二重被爆者つなぐ祈り 広島で家族3人失い納骨のため郷里長崎へ
13年8月6日
安佐南区の賀谷さん 「平和であって」
広島市安佐南区に住む賀谷美佐子さん(83)は、きょう8月6日は広島と長崎を祈る。1945年当日の広島原爆で被爆した体を押して、爆死した母と妹、曽祖母の3人の遺骨を納めるため郷里長崎へ向かい、15日入市被爆した。求めに応じて「あの朝」までいた自宅跡で、二重被爆の体験を語った。(編集委員・西本雅実)
旧姓渡辺美佐子さんは、家族6人で広瀬神社(中区)西そばに住んでいた。三菱重工業長崎造船所勤務の父が44年、開所間もない広島造船所(同)へ転勤となり、長女の美佐子さんは山中高女へ転校。重工広島機械製作所(西区)への学徒動員が続いた。
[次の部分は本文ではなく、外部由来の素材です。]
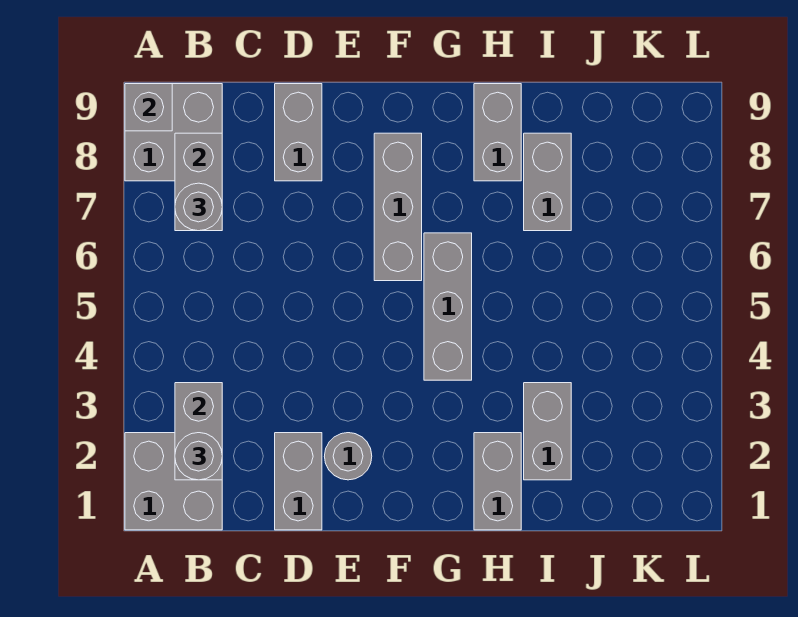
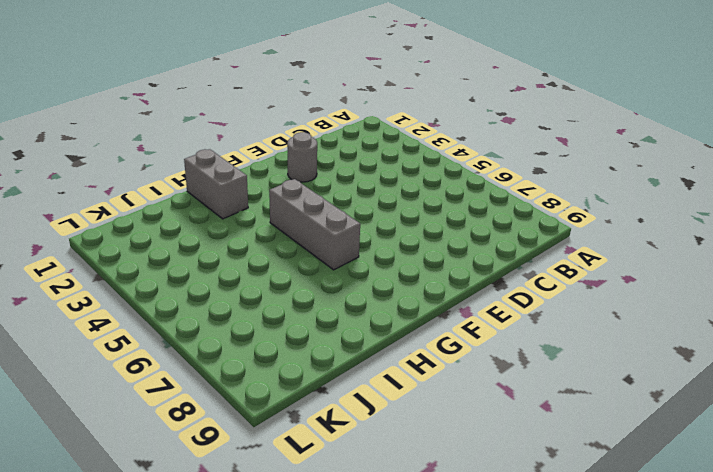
none -> grey brick A1:B2 level 1
none -> grey brick A8:B9 level 1
none -> grey brick D1:D2 level 1

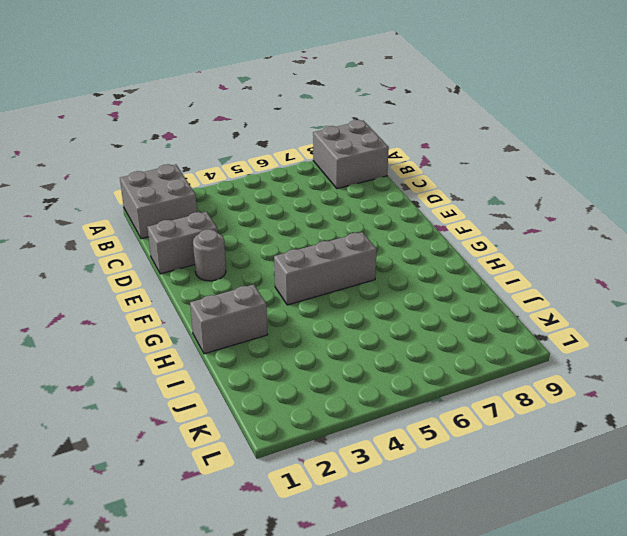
none -> grey brick D8:D9 level 1
none -> grey brick F6:F8 level 1
none -> grey brick H8:H9 level 1

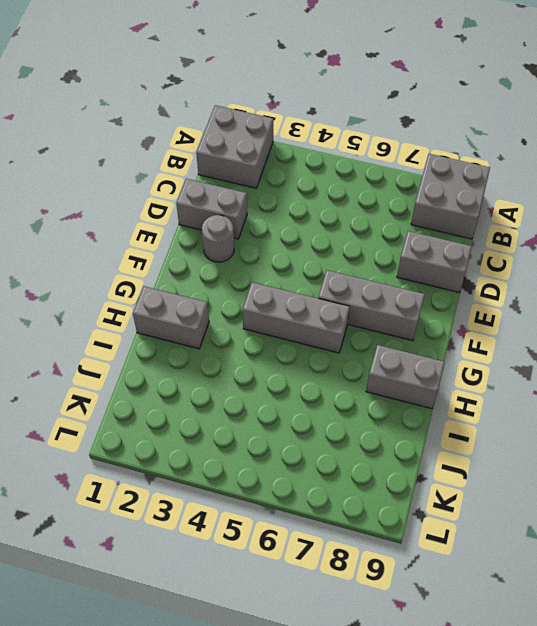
none -> grey brick I2:I3 level 1
none -> grey brick I7:I8 level 1
none -> grey brick A9 level 2

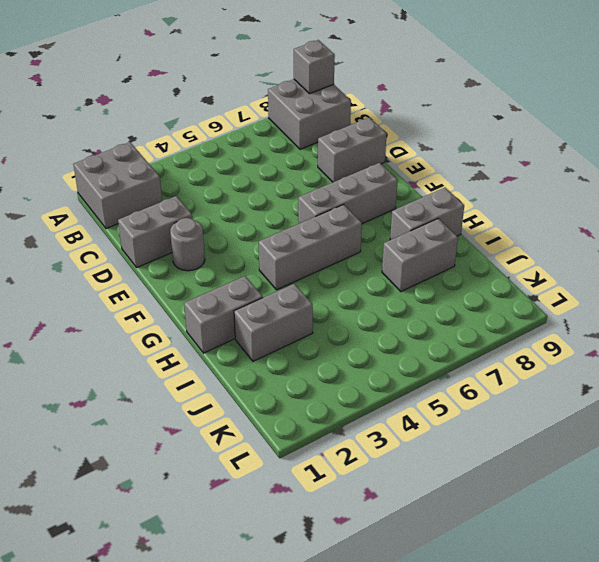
none -> grey brick B2:B3 level 2
none -> grey brick B7:B8 level 2
none -> grey round brick B2 level 3

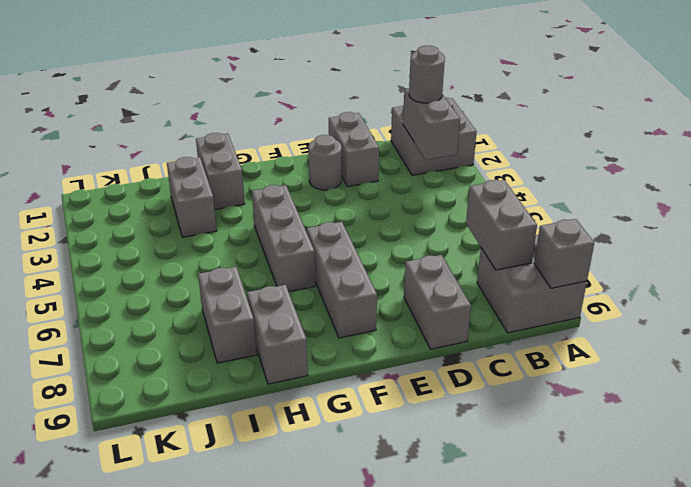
none -> grey round brick B7 level 3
「あの朝は私が休みたいと言うので、母は『配給の大豆で蒸しパンをつくるから行っておいで』と促しました。妹は『さようなら』と…なぜ、あんな言葉が出たのかと今も思います」。自然と涙まじりとなった。
美佐子さんは製作所診療所で被爆。8日再会できた父富士一さん=当時(43)=と三つ下の妹と爆心地から約1キロとなった自宅跡に向かい、がれきを掘った。
母八重さん=同(37)=と妹多美恵さん=同(3)=は「骨というより灰のようになり」、曽祖母サワさん=同(84)=は「上半身が白骨」。父が木箱に納めて職場に安置した。翌9日、郷里長崎も原爆の惨禍に見舞われた。
「課長の父は広島を離れられず、『早く納骨してやりたい』と言われ、長崎へ妹と向かいました。終戦の8月15日でした」という。
罹災(りさい)証明書で屋根のない石炭列車に乗った。列車は長崎爆心地近くの浦上駅の手前、道ノ尾駅で止まり、歩くしかなかった。
「浦上は白骨が至る所にありました。怖いという感情も湧かなかった」。長崎造船所を望む岩瀬道町の墓地へ納めた16日、今度は復員列車で戻った。
被爆翌年から「8月6日」は長崎で祈り、結婚して2男1女の子育てを終えても続けた。二重被爆の話は家族の間にとどめてきた。
広瀬神社を立ち去る時、問わず語りにつぶやいた。「戦争はこりごり、平和であってほしい。原爆の日に祈るのはそれだけです」。広島で健在の妹と今夏は8月15日長崎へ参る。
二重被爆者
広島と直線で約300キロ離れた長崎で直接・入市被爆した人たち。国立広島原爆死没者追悼平和祈念館が2005年、厚生労働省の被爆者実態調査に伴う自由記述やそれまでの手記集を調べ、164人(うち女性30人、性別不明2人)が「両市被爆」と読めることを確認した。三菱重工業両造船所の社員家族が多かった。